Many myths busted indeed: How Google handles JavaScript throughout the indexing process – Vercel
But do you have issues with Google indexing your Elm SPA apps?
Many myths busted indeed: How Google handles JavaScript throughout the indexing process – Vercel
But do you have issues with Google indexing your Elm SPA apps?
Really helpful article, thanks for posting it.
I think if you follow the recomendations it can all be done with Elm. I also think elm-pages is really going to help with this. I would consider an architecture where the more static marketing side of a site is done with elm-pages, and more complex and dynamic parts are just Elm.

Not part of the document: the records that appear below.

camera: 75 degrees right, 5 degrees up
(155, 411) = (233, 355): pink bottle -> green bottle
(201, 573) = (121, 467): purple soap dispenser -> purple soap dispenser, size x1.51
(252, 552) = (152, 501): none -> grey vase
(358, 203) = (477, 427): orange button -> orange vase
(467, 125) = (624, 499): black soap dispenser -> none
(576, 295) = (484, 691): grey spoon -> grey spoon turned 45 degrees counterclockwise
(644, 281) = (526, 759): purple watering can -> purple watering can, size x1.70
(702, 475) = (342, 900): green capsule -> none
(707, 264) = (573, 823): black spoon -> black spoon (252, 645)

It needs to be pointed out that Vercel “owns” and builds NextJS, which is their fullstack isomorphic framework that they are heavily pushing for industry mainstream adoption (and mostly succeeding at that, to be fair) as it’s tightly integrated with their Vercel platform (which is how they make money).

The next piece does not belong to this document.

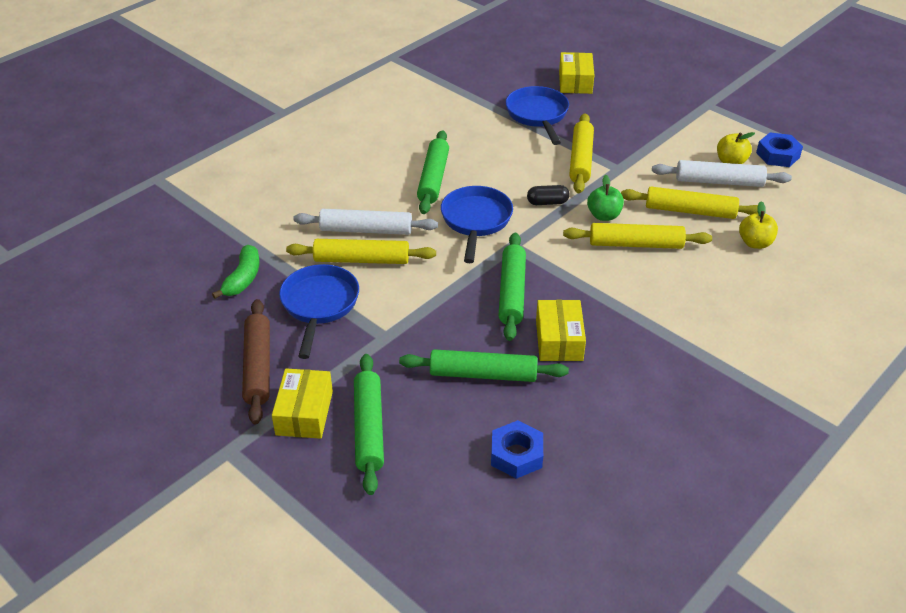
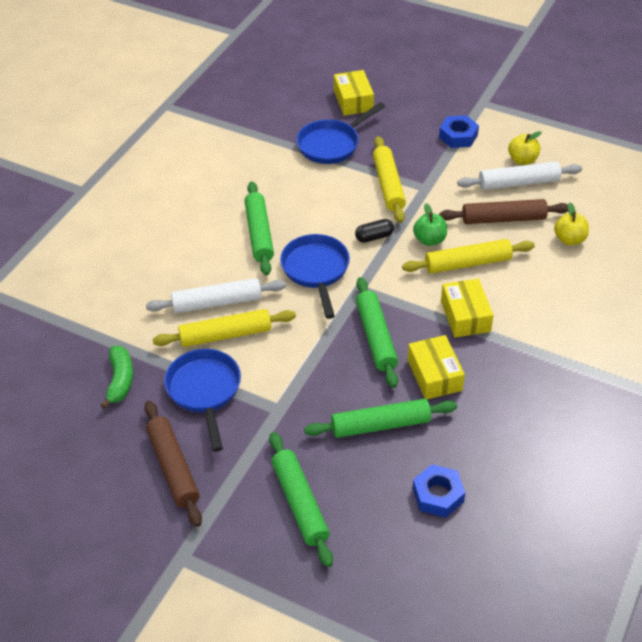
camera: 15 degrees left, 5 degrees up
(304, 413) = (235, 503): yellow box -> yellow box (465, 316)
(538, 115) = (331, 144): blue pan -> blue pan turned 105 degrees counterclockwise
(690, 211) = (503, 219): yellow rolling pin -> brown rolling pin
(777, 155) = (560, 144): blue nut -> blue nut (458, 136)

They have huge incentive to make claims like “streaming does not adversely impact SEO”, which may or may not be true, but the fact of the matter is Vercel doesn’t have privileged access to the Googlebot crawler algo.
Either way, it’s not up for debate that Google does crawl SPA websites, as a large portion of the web are now natively JS rendered pages. It behooves Google to not be able to crawl a significant percentage of the web. While Vercel’s finding is not surprising, I wouldn’t take their word on the matter as being final by any means.
For what it’s worth, my Elm SPA (built with elm-spa v5) doesn’t show up on Google’s index at all, but it does show up on DuckDuckGo with only the description content from the base HTML page. So clearly there is some sort of difference in how Googlebot handles rendering normal websites vs. JS websites. And this doesn’t even take into account behaviours of other crawlers.